Ce projet d’accord sur l’égalité professionnelle à SGR fait suite à celui signé en 2021 et ayant expiré. Le bilan du précédent accord ainsi que le suivi fait par le CSE et la commission afférente dans le cadre du rapport sur l’égalité professionnelle montrent qu’il n’y a pas de discrimination flagrante entre les hommes et les femmes à SGR, les écarts de rémunérations étant expliqués par la nature des postes occupés (pas d’écart sur les salaires de base). Si les élus CFDT continueront à être vigilants, il faut reconnaître que la situation est globalement satisfaisante.
Le choix a été fait d’augmenter la cible minimum à 45% de femmes dans les effectifs pour les 3 années à venir. S’il n’est toujours pas de 50%, c’est un objectif qui va rester difficile à atteindre compte tenu du taux inférieur de femmes dans les filières où SGR recrute.
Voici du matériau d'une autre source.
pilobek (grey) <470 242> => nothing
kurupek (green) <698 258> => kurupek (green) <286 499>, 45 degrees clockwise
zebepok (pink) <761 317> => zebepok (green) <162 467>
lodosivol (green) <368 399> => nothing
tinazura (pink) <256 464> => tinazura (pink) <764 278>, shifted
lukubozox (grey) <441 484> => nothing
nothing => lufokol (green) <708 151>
Au niveau des indicateurs, quelques modifications ont été effectuées permettant d’affiner et de faciliter la détection d’éventuelles inégalités.
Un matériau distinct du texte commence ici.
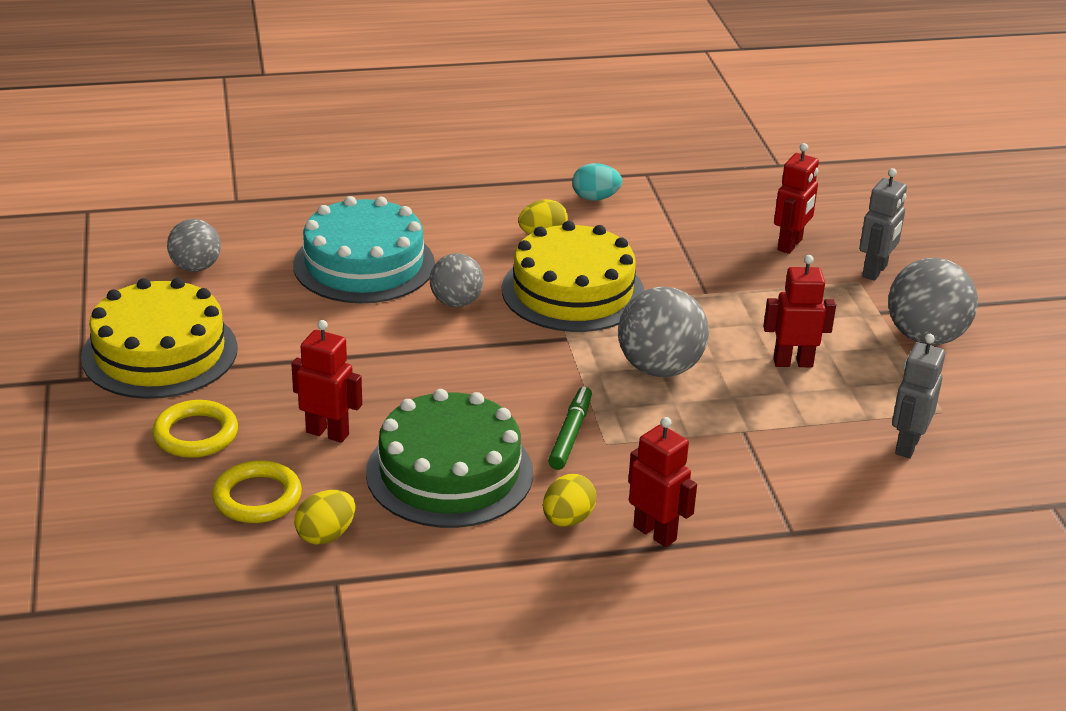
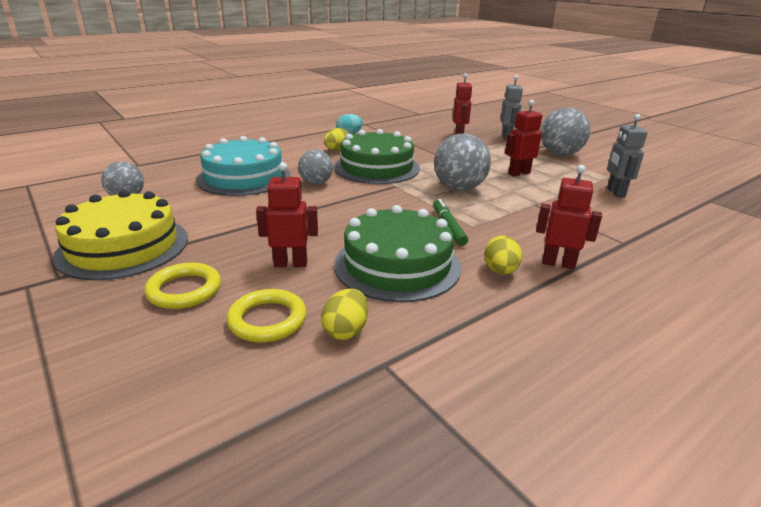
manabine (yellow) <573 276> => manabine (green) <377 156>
Nous regrettons que notre proposition de congé menstruel, restreinte aux femmes atteintes d’endométriose éventuellement pour commencer, ait été rejetée. SGR aurait pu être à la pointe de l’innovation sociale, ce qui aurait également permis une promotion de l’image de l’entreprise auprès d’éventuelles futures recrues.
Pour nous, ne pas signer reviendrait à affirmer qu’il existe de la discrimination chez SGR, ce qui ne reflète pas la réalité de notre entreprise. Bien que nous n’obtenions pas toujours tout ce que nous demandons, nous pensons que le nouvel objectif de féminisation et l’amélioration des critères vont dans la bonne direction.